Court of Criminal Appeals of Texas
Jan 26, 1938
112 S.W.2d 480 (Tex. Crim. App. 1938)

Opinion

No. 19231.

Delivered December 15, 1937. Rehearing Denied January 26, 1938.

1. — Theft — Evidence.

Evidence held sufficient to support conviction for theft of property under the value of $50.

2. — Charge — Accomplice Witness — Corroboration.

The appellate court is not authorized to order a reversal of the judgment because of trial court's failure to instruct the jury that State's witness was an accomplice witness and that his testimony must be corroborated, in absence of demand for such charge either by exception to the main charge or request for a special charge presenting this issue.

3. — Theft — Evidence — Corroboration of Accomplice Testimony.

In prosecution for theft, testimony by a witness, who was in no manner connected with the transaction, that he saw defendant take the stolen property was sufficient to corroborate accomplice's testimony that he was paid by defendant for removing such property and that he told defendant that it belonged to another.

ON MOTION FOR REHEARING.

4. — Appeal — Verdict.

The jury's finding against defendant on an issue of fact is binding on appellate court, unless there is no testimony to sustain their verdict of conviction.

Appeal from the District Court of Denton County. Hon. B. W. Boyd, Judge.

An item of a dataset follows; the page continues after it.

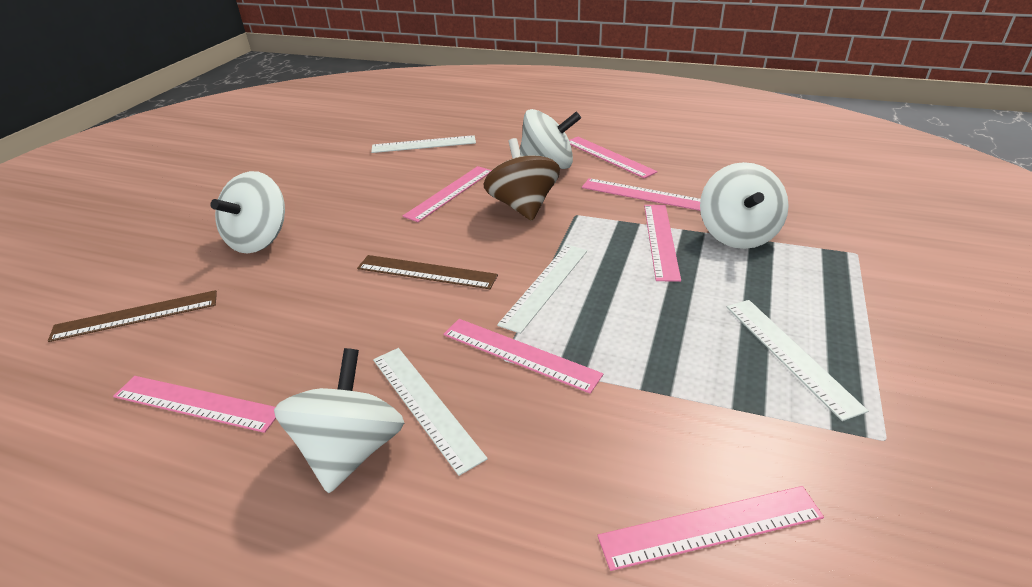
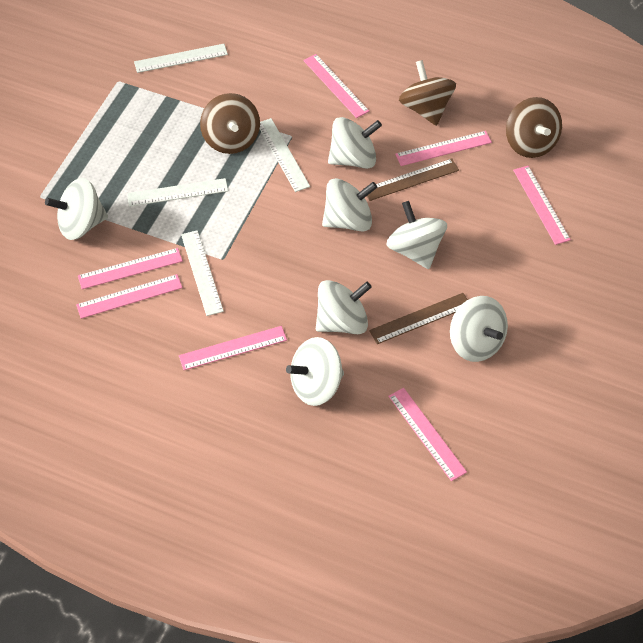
brown spinning top: 1 -> 3
white spinning top: 4 -> 7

Appeal from conviction for theft of property under the value of $50; penalty, confinement in jail for sixty days.

Affirmed.

The opinion states the case.

W. C. Boyd, of Denton, for appellant.

Lloyd W. Davidson, State's Attorney, of Austin, for the State.


The offense is theft of property under the value of fifty dollars; the punishment, confinement in jail for sixty days.

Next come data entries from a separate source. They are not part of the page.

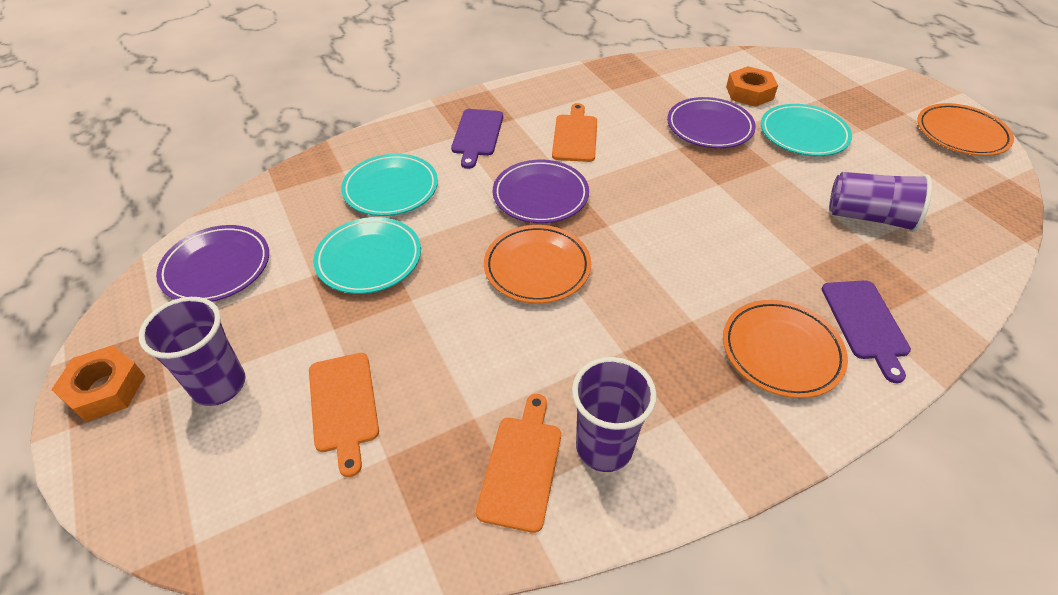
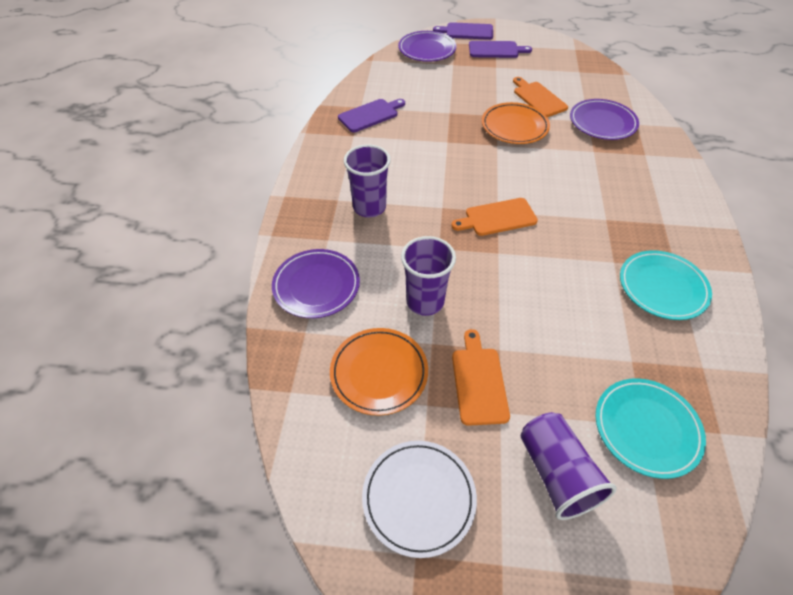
orange nut: 2 -> 0
orange plate: 3 -> 2
purple cutting board: 2 -> 3
turquoise plate: 3 -> 2
white plate: 0 -> 1

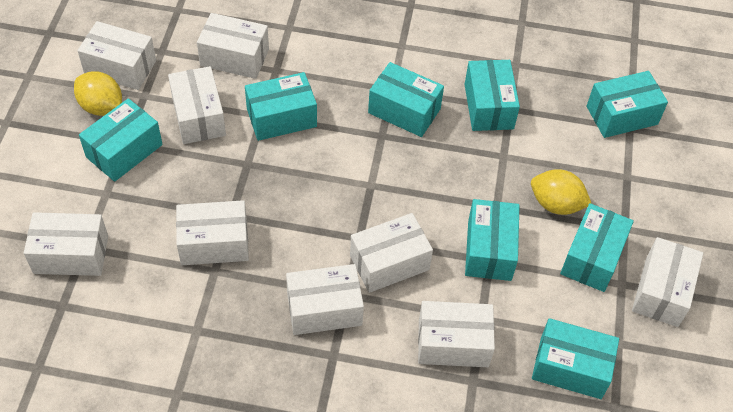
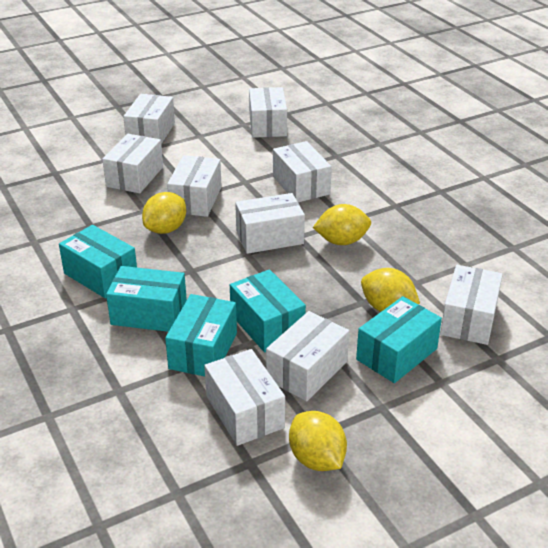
turquoise box: 8 -> 5
yellow lemon: 2 -> 4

H. F. Holley owned some farm implements, the market value of which he placed at more than fifty dollars. According to the testimony of the State, appellant and Jinks Upchurch took said property from the possession of Mr. Holley without his consent. Testifying for the State, Upchurch said that appellant paid him a dollar for removing the property. Further, the witness said: "G. L. Bacon (appellant) knew that iron wasn't mine. I told him that it belonged to Phil Holley."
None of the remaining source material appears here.